The output maps each check directly to its WCAG 2.2 success criterion, with a clear PASS, FAIL, or Manual Review result. Where something fails, the report includes the specific violation and the elements involved. Where automated verification isn’t possible, it flags the item for manual review rather than silently passing it.

Example

The Craft Behind the Skill

It’s worth pausing on what actually makes these Skills work well. The underlying AI model is capable of reviewing code on its own, but without structure, the results are inconsistent. A well-written Skill prompt defines the scope (what to look for), the lens (what standards apply), and the output format (how to communicate findings). It also defines what the Skill is not supposed to do, which keeps it focused and prevents the kind of scope creep that makes general-purpose AI feel unpredictable.
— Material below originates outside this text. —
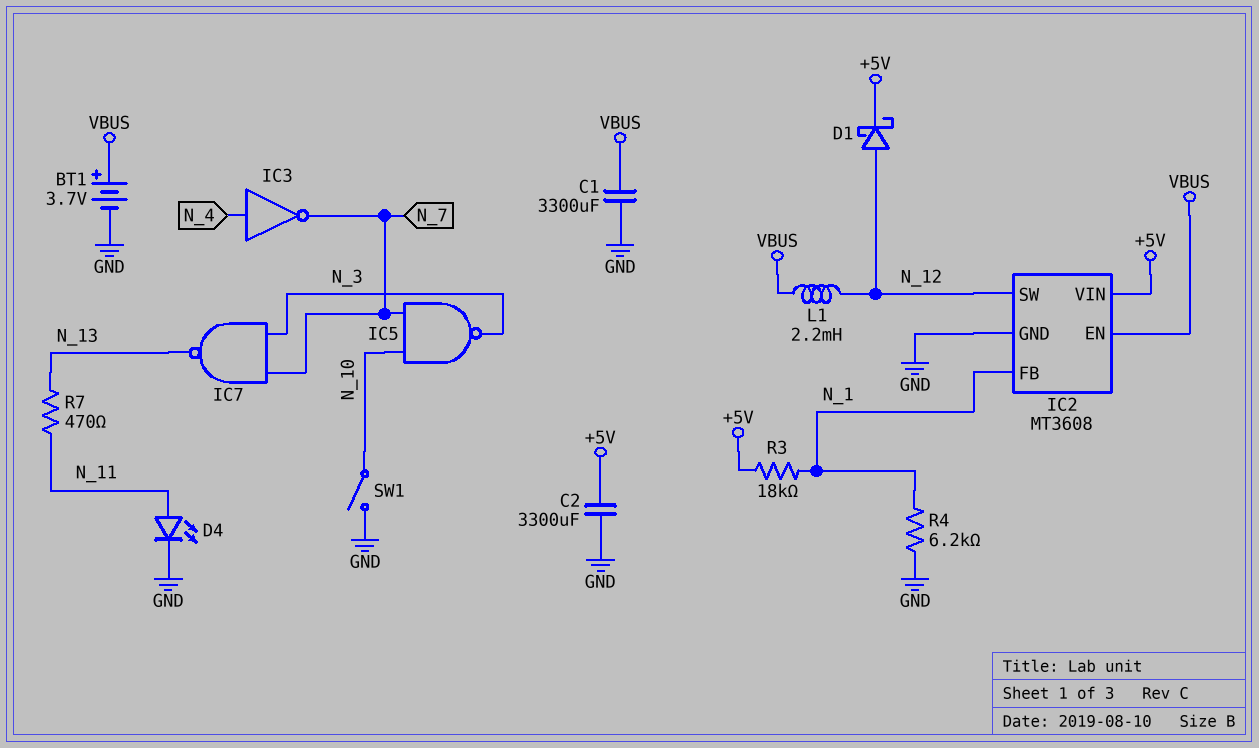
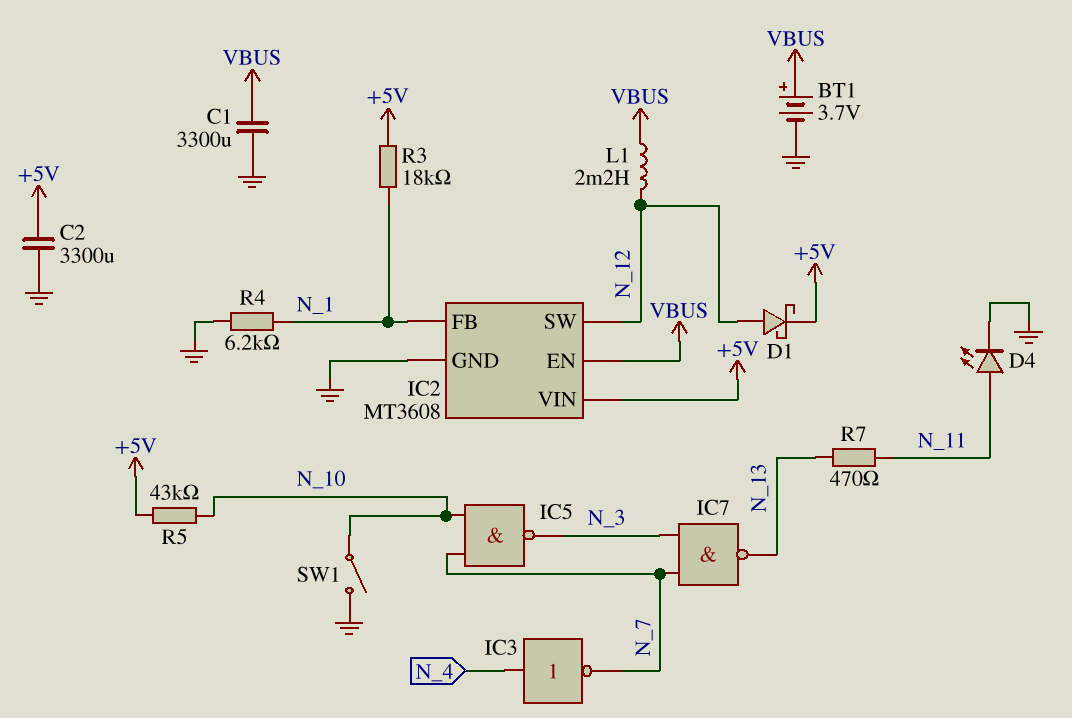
R5: none -> 43k (+5V, N_10)

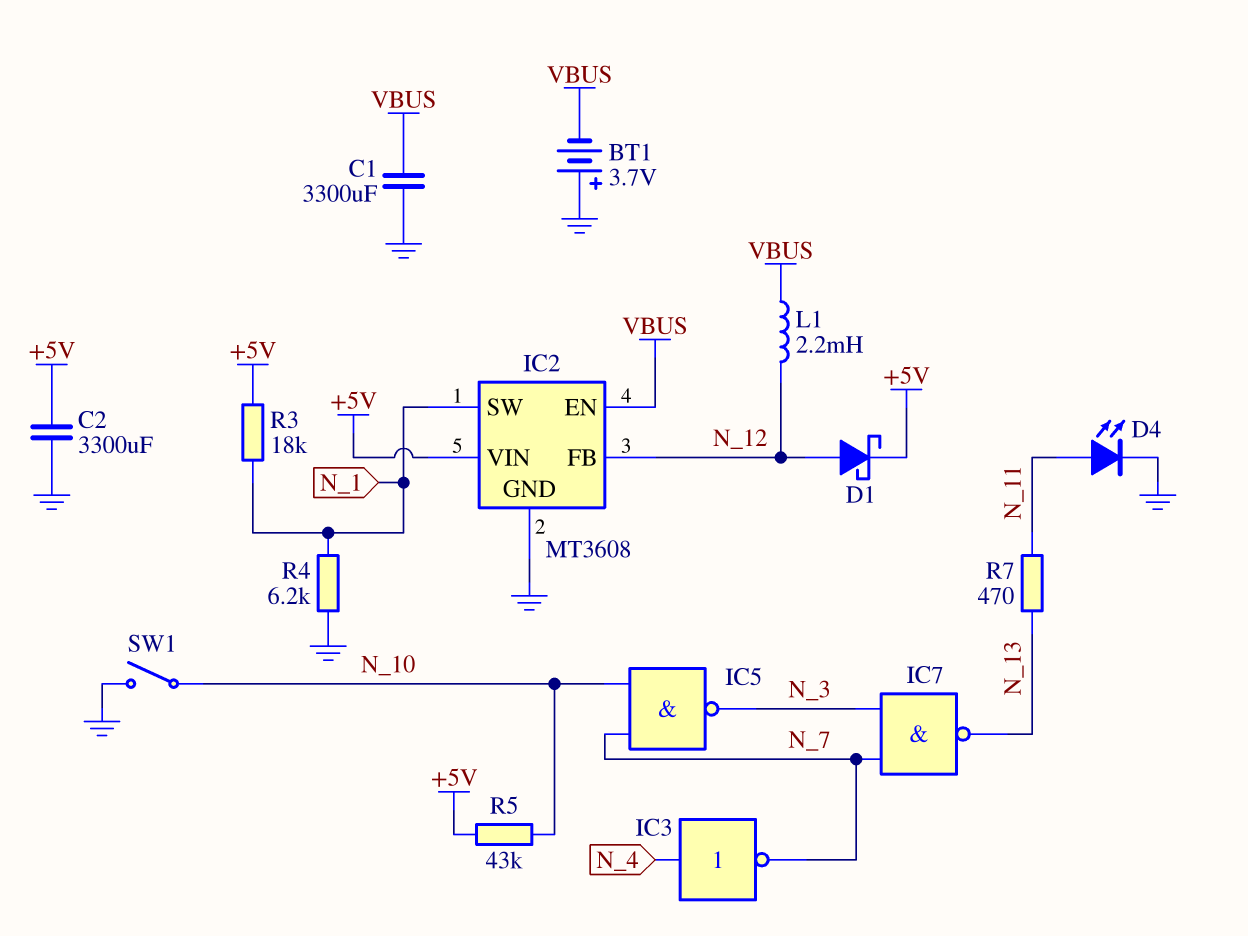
BT1: 3.7V (plus VBUS, minus GND) -> 3.7V (plus GND, minus VBUS)
IC2 pin FB: N_1 -> N_12
IC2 pin SW: N_12 -> N_1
Getting a Skill right takes iteration. You learn the most from edge cases: findings that were technically correct but not actionable, or areas the Skill missed because the instructions were ambiguous. That back-and-forth is part of the work.

Where This Is Heading

Skills are a compelling pattern precisely because they’re lightweight and composable, and because they can come from anywhere. Anthropic ships Skills with Claude Code. Teams inside Cornell can build their own. And as the ecosystem grows, Skills built by others will increasingly be available to pick up and use.

That’s where governance becomes important. A Skill that scans your production code for security vulnerabilities is only as reliable as the instructions behind it, and those instructions reflect someone’s judgment about what matters, what to flag, and how to interpret the findings. Knowing where a Skill came from, who maintains it, and whether it reflects current standards is what makes a specific Skill a useful and trusted one.

There’s also a useful distinction between Skills that are common and core across Cornell, shared, validated, and maintained as an institutional capability, and Skills that are unique to a team or a project. Common and core Skills built by trusted sources should be available to everyone, e.g., a web search skill for moderate risk data. Both types have a place, but the former requires a level of care and coordination that goes beyond individual effort.

It’s something I’ve been thinking about carefully, and I’m actively working on building an approach to this: one that makes Skills not just useful to individuals, but trustworthy and shareable across teams in a way that holds up over time.

Closing Thoughts

AI-assisted code review isn’t a replacement for human judgment, but it’s a meaningful addition to the developer’s toolkit when done right. Skills let you take a general-purpose AI and shape it into a focused, opinionated reviewer that reflects Cornell’s standards and context.

The security and accessibility audits I’ve built at CALS are early examples of what that looks like in practice. They catch real issues, save real time, and, perhaps most importantly, give developers consistent feedback grounded in rules they can actually trace back to policy.

The technology is approachable. The harder and more interesting work is in deciding what your Skills should know, what they should look for, and who should be responsible for keeping them up to date.